Besonders vietnamesische Pflegefachkräfte genießen einen guten Ruf in der Branche. Foto: SSG

München Nord · Neujahr fiel dieses Jahr auf den 19. Februar – zumindest für 25 Vietnamesen, die in München zu Altenpflegefachkräften ausgebildet werden, denn sie richten sich nach dem Mondkalender.

Verteilt auf sechs Häuser im Stadtgebiet feierten sie den Beginn des Jahres der Ziege zusammen mit 60 Kollegen und Freunden im Seniorenwohnen Kieferngarten der Sozialservice-Gesellschaft des Bayerischen Roten Kreuzes (SSG). Mit einem kleinen Theaterstück erklärten sie traditionelle Riten wie die drei Räucherstäbchen für die Ahnen, bestimmte Baumblüten oder übliche Geldgeschenken. Begeistert waren die Zuschauer über die vietnamesische Trachtenshow, Lieder und Tänze, die ihnen das Land ein Stückchen näher brachten. Interkulturelle Öffnung heißt ein fünfjähriges Projekt, an dem sich die beiden Münchener SSG-Häuser Kieferngarten und Pasing-Westkreuz beteiligen. Während etwa in Kieferngarten bereits 17 unterschiedliche Nationen als Pflegekräfte seit vielen Jahren zusammenarbeiten, liegt der Anteil bei den 225 Bewohnern in Pasing-Westkreuz um ein Prozent.

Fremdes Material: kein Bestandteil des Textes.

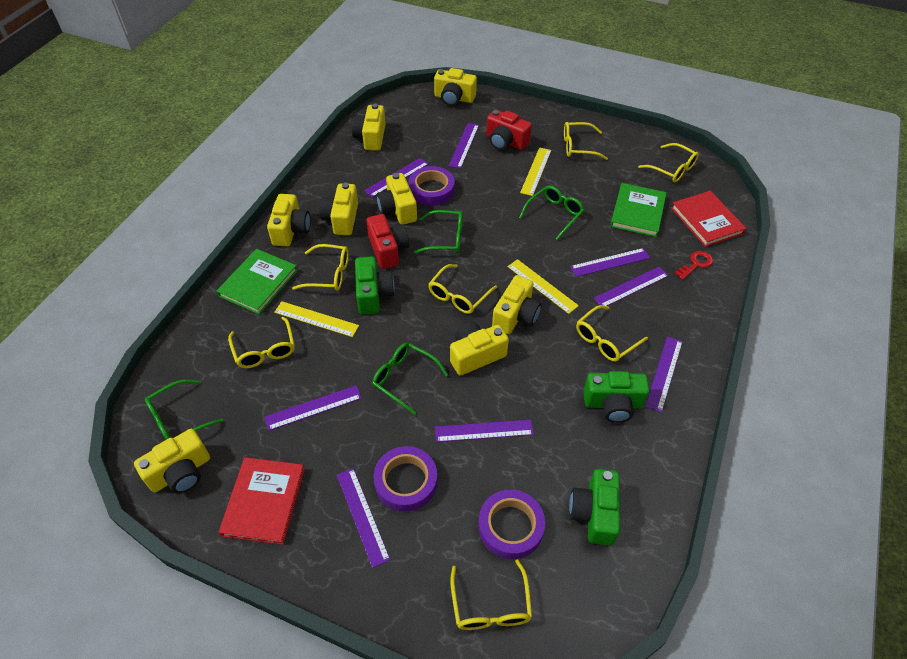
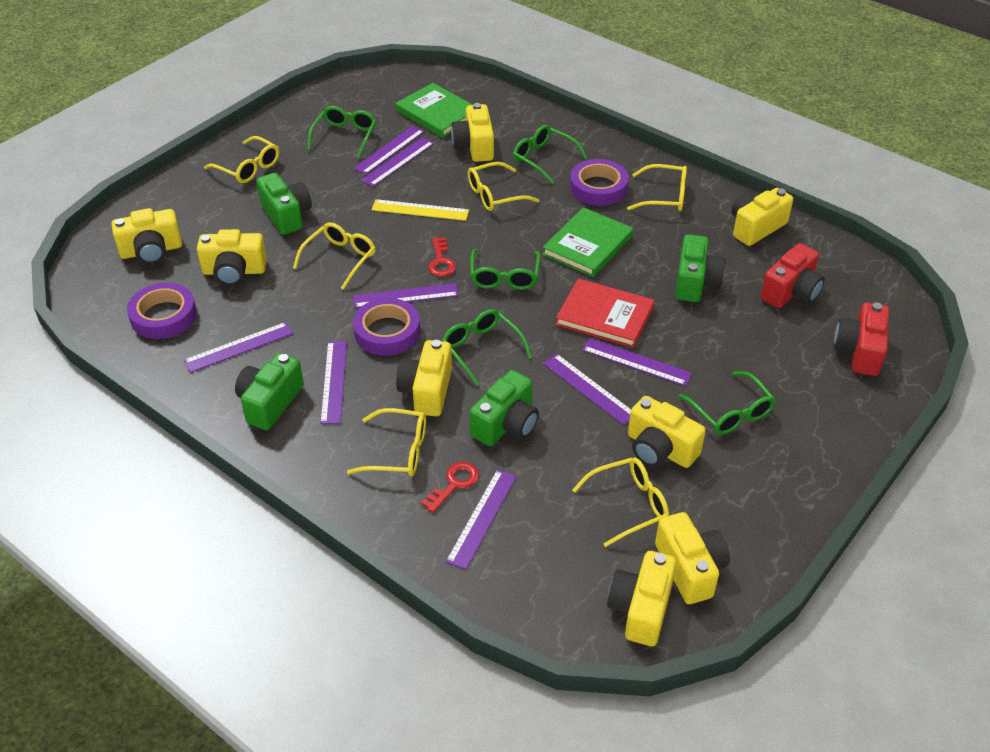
green camera: 3 -> 4
green glasses: 4 -> 5
red book: 2 -> 1
red key: 1 -> 2
yellow glasses: 7 -> 6
yellow ruler: 3 -> 1

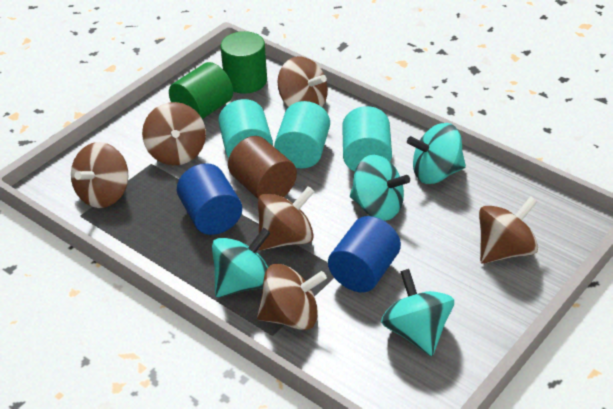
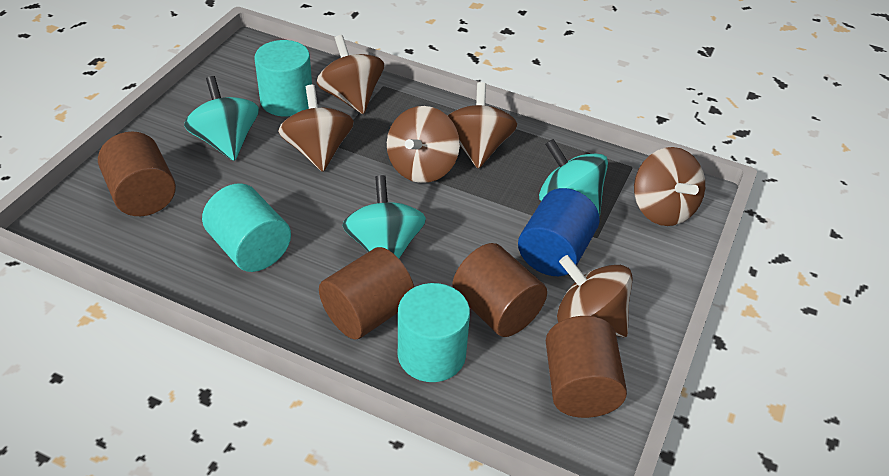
blue cylinder: 2 -> 1
brown cylinder: 1 -> 4
green cylinder: 2 -> 0
turquoise spinning top: 4 -> 3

Das liegt auch daran, dass für die Statistik streng nach der Nationalität im Pass geschaut wird. »Das Thema ist wesentlich vielschichtiger«, sagt Projektleiter Philip Egbune, schon wenn Menschen im Ausland geboren sind, aber den deutschen Pass besitzen. Der Diplomsozialwirt mit nigerianischen und russischen Wurzeln arbeitete zuletzt in einem Integrationsprojekt in Thüringen. Deshalb weiß er, dass sich interkulturelle Öffnung in den Köpfen abspielt: Es geht darum etwas hinzuzugewinnen und nicht darum eigenes aufzugeben, wie das Beispiel des vietnamesischen Neujahrsfestes zeigt. Doch Einrichtungsleiter Markus Hirt berichtet auch über vorauseilenden Übereifer in Pasing-Westkreuz, als etwa eine türkische Muslimin sich über fehlende Wurst beschwerte. Sie war einfach nicht strenggläubig. »Wir werden uns künftig mehr mit diesem Thema beschäftigen müssen«, sagt er, denn in Pasing kommt die ältere Bevölkerung zunehmend aus Russland oder ehemals jugoslawischen Gebieten. Und damit kommen ganz andere Verhaltensweisen ins Seniorenwohnen.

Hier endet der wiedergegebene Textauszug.